Diesem Realitätscheck entziehen sich "Forentrolle" durch den erwähnten Umkehrschluss bzw. die Verschwörungslegenden. Diese tragen sie nun seit mehreren Wochen auf die Straßen deutscher Städte. Viele Medienberichte haben zuletzt versucht, die "Montagsdemonstrationen" politisch einzuordnen. Kein ganz einfaches Unterfangen, da von Reichsbürgern über Querfrontler und Neurechte sowie Linksnationalisten so ziemlich jedes Milieu auftaucht. Folgende inhaltliche Klammern zwischen diesen Subkulturen erscheinen mir besonders auffällig:

eindeutig antiwestlich diffus antikapitalistisch fortschrittsfeindlich

Wer die passenden Begriffe dazu sucht: Das NDR-Satiremagazin extra 3 baute mit seinem wunderbaren Bullshitbingo des Rechtspopulismus ein Perpetuum mobile, das durch die folgenden Kommentare wahrscheinlich noch in mehreren Jahrzehnten in Bewegung ist.

Destruktive Bündnisse

Womit wir beim Ausblick wären: Welche Chancen haben die Montagsdemonstrationen? Wächst hier eine neue Bewegung? Die Antwort ist wenig originell: Jein. Deutlich wird, dass sich der Zerfall von politischen, gesellschaftlichen sowie medialen Milieus beschleunigt. Was in den 1980er Jahren mit der Einführung des Privatfernsehens begonnen hat, setzt sich nun im Netz fort. Während das als „Unterschichtenfernsehen" gebrandmarkte Privatfernsehen gebildeteren oder auch konservativen Milieus zu vulgär war, bieten die neuen politischen Subkulturen im Netz auch bürgerlichen Kreisen alle Möglichkeiten, um sich von etablierten Medien oder Parteien zu lösen - die AfD ist das Paradebeispiel für diese Entwicklung. Wie Menschen, die sich schließlich in Verschwörungslegenden verloren haben, überhaupt wieder erreicht werden können, ist eine spannende und wichtige Frage.
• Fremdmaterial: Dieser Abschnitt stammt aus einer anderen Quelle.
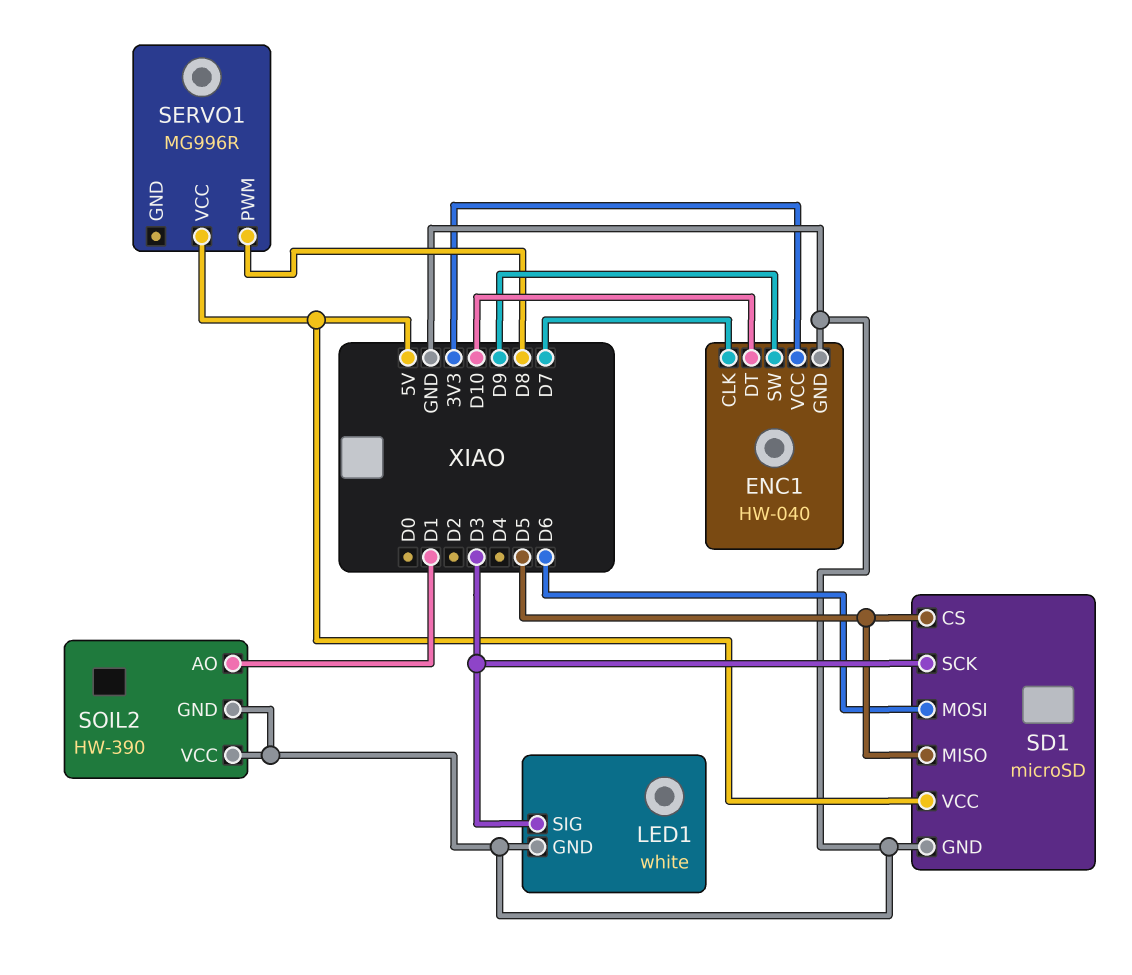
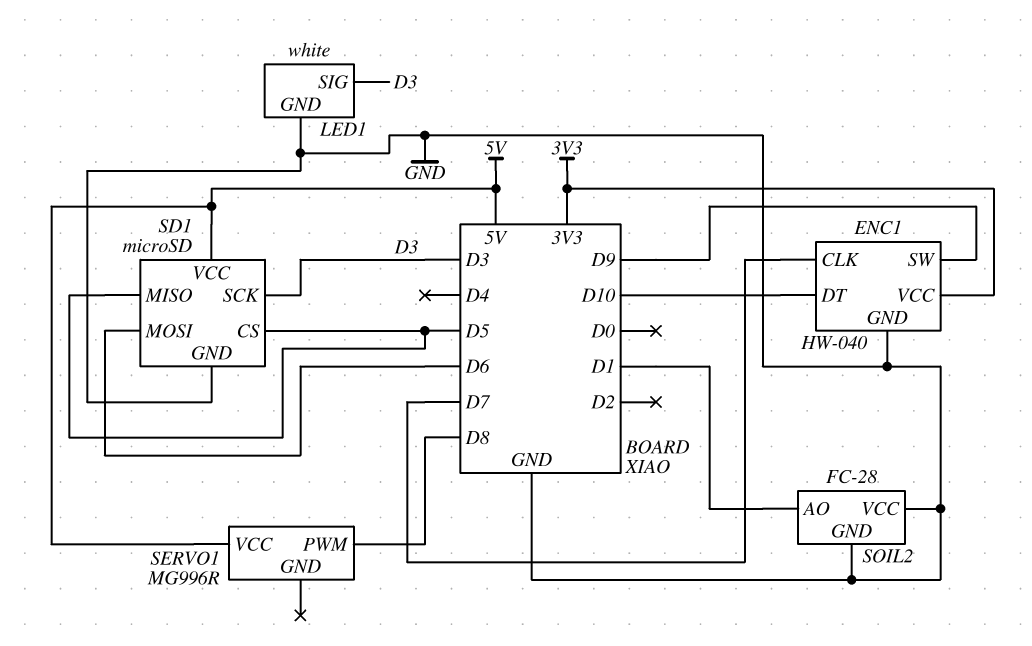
SOIL2: HW-390 -> FC-28

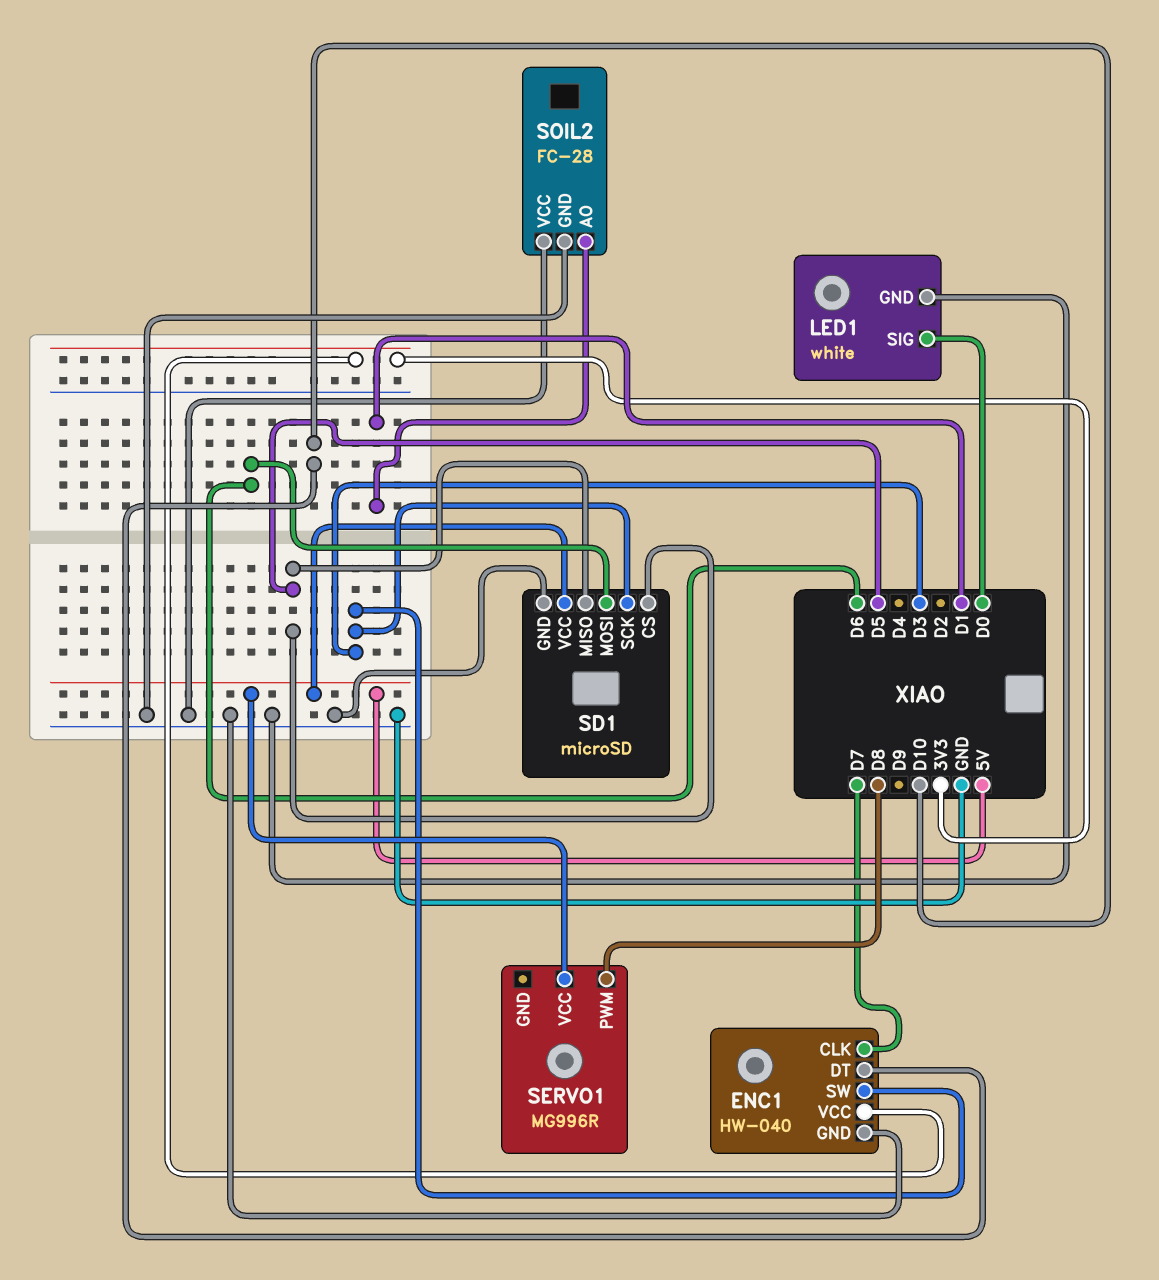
ENC1 pin SW: D9 -> D3
LED1 pin SIG: D3 -> D0

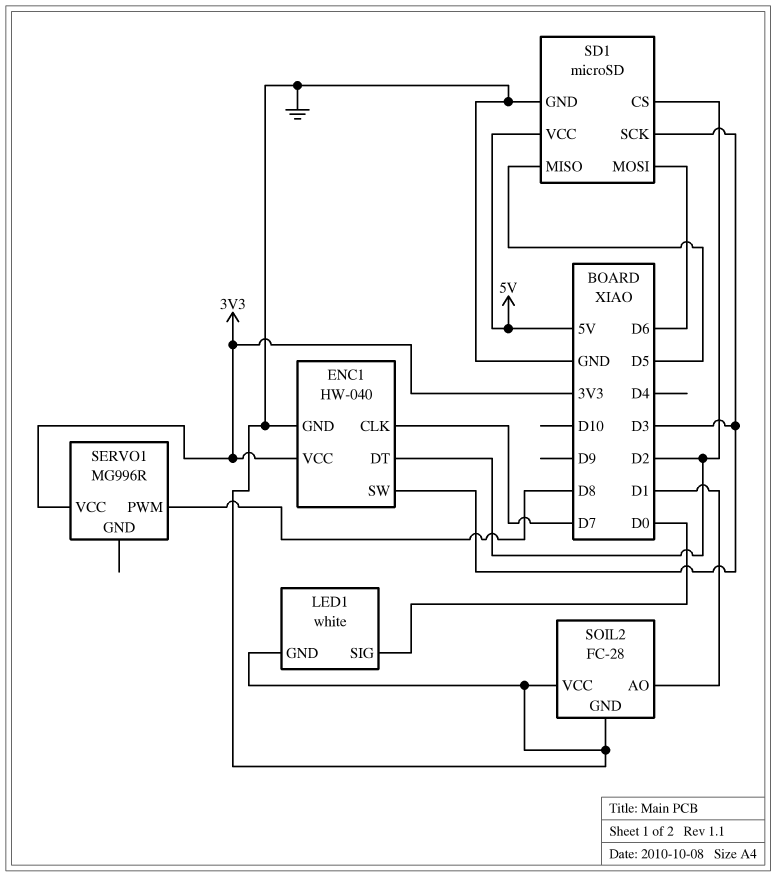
ENC1 pin DT: D10 -> D2
SD1 pin CS: D5 -> D2
SERVO1 pin VCC: 5V -> 3V3

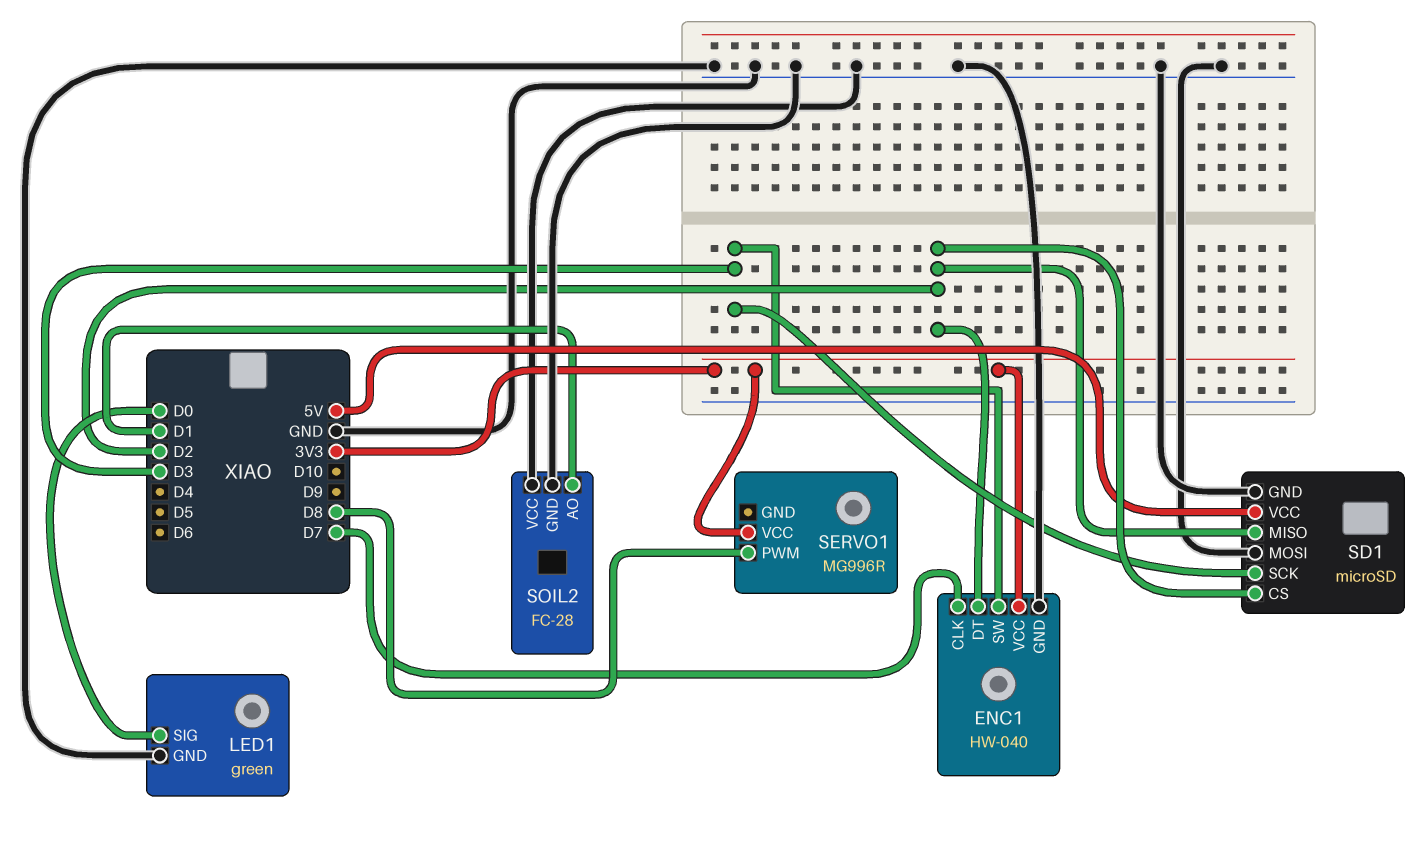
LED1: white -> green
SD1 pin MISO: D5 -> D2
SD1 pin MOSI: D6 -> GND

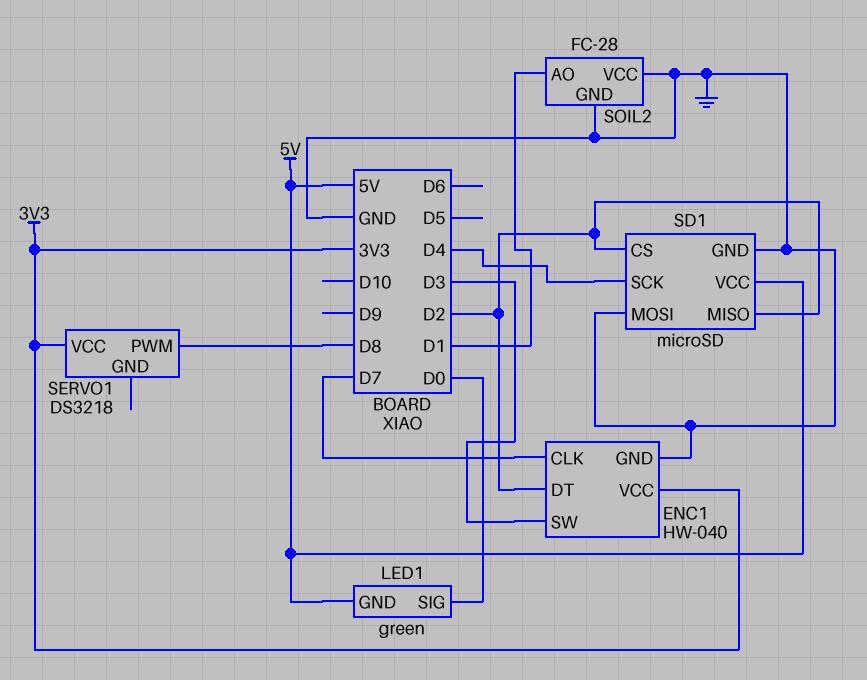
LED1 pin GND: GND -> 5V
SD1 pin SCK: D3 -> D4
SERVO1: MG996R -> DS3218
Die politische Subkultur der Verschwörungsfreunde ist allerdings höchst diffus, extrem streitsüchtig und kann - wenn überhaupt - nur durch Feindbilder zusammengehalten werden. Solche destruktiven Bündnisse bedürfen einer extrem starken Führung, um in eine reale Bewegung transformiert werden zu können. Danach sieht es derzeit nicht aus. Vielmehr dürften die Figuren, die auf den "Montagsdemonstrationen" als Redner auftreten, gemäßigtere Interessierten eher abschrecken.

Die Auseinandersetzung mit der „Bewegung der Forentrolle" dürfte aber ein Dauerthema werden - denn die Bedeutung des Netzes und dessen Einfluss auf die demokratische Kultur wächst: Daher sollte auch nicht nur hingeschaut werden, wenn Demonstrationen anstehen, sondern auch die politischen Verwerfungen im Internet ernst genommen werden. Denn die Verrohung der politischen sowie Diskussionskultur im Netz ist bereits weit fortgeschritten. Sehr weit sogar.